In Question Time in Parliament today, the Treasurer, Tim Pallas, boasted that existing Melbourne suburbs, such as Hawthorn, Box Hill, Burwood, Mount Waverley, Sandringham, Brighton and Caulfield, would be required to accept a disproportionate share of population growth under Labor’s new policy.

However, under questioning by the Leader of the Opposition, Mr Pallas could not explain how the amenity, liveability, and neighbourhood character of these areas would cope with this massive population influx.

Also questioned, Planning Minister Richard Wynne, admitted that Labor’s “Plan Melbourne clearly articulates the distribution of population from established suburbs of 70% is in fact the positon of our Government, and in fact, we will achieve that outcome.”

Victoria’s population is growing by nearly 150 000 people every year and, with Labor having no plans for decentralisation, most of this new population is being directed to Melbourne’s established suburbs.

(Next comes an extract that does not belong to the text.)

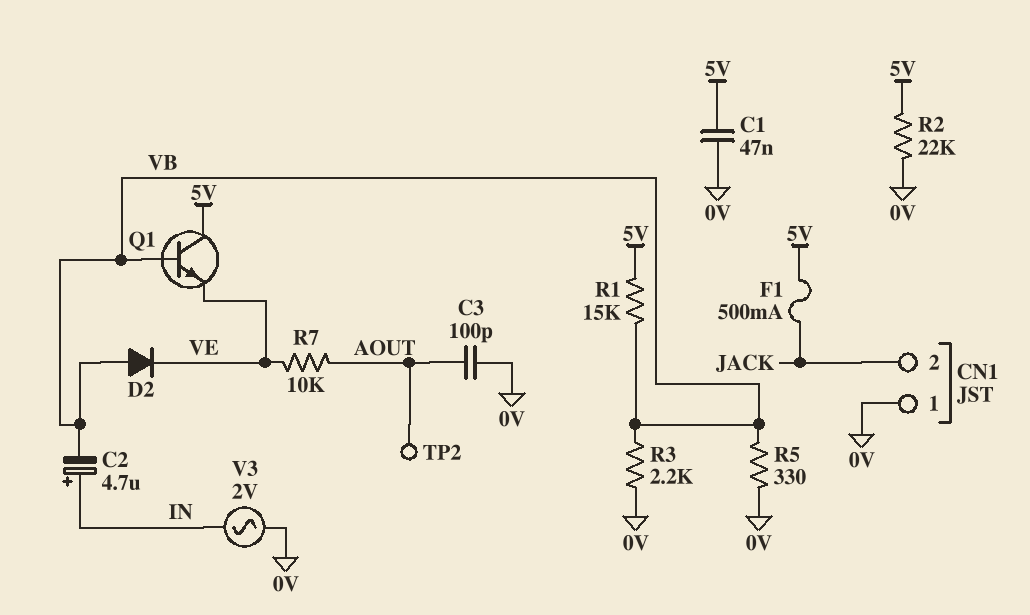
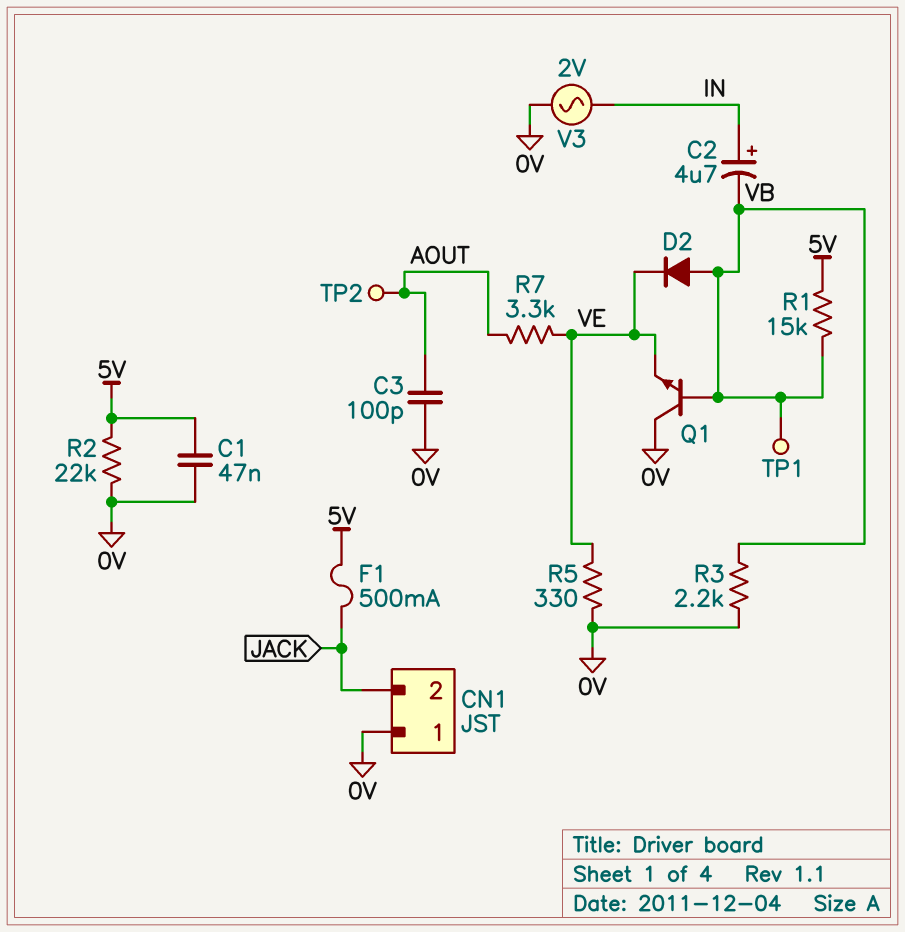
Q1: NPN (B VB, C 5V, E VE) -> NPN (B VB, C 0V, E VE)
R5: 330 (0V, VB) -> 330 (0V, VE)
R7: 10k (AOUT, VE) -> 3.3k (AOUT, VE)
TP1: none -> test point (VB)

Coupled with Labor’s bad planning laws that encourage inappropriate high density development, Labor’s population policy will damage the liveability of Melbourne’s inner and middle suburbs.

By contrast, the Victorians Liberals oppose inappropriate development and are committed to protecting the liveability, heritage, and neighbourhood character of Melbourne’s suburbs.

Comment attributable to Shadow Minister for Planning, Tim Smith:

“Melbourne is already under pressure from the population squeeze and under the Andrews Labor Government’s plan to jam more people into inner and middle suburbs; it’s going to get much worse.

Labor, which has been in power for 16 of the past 20 years, does not have a plan to appropriately manage our population growth without damaging the liveability, heritage, and neighbourhood character of Melbourne’s suburbs.”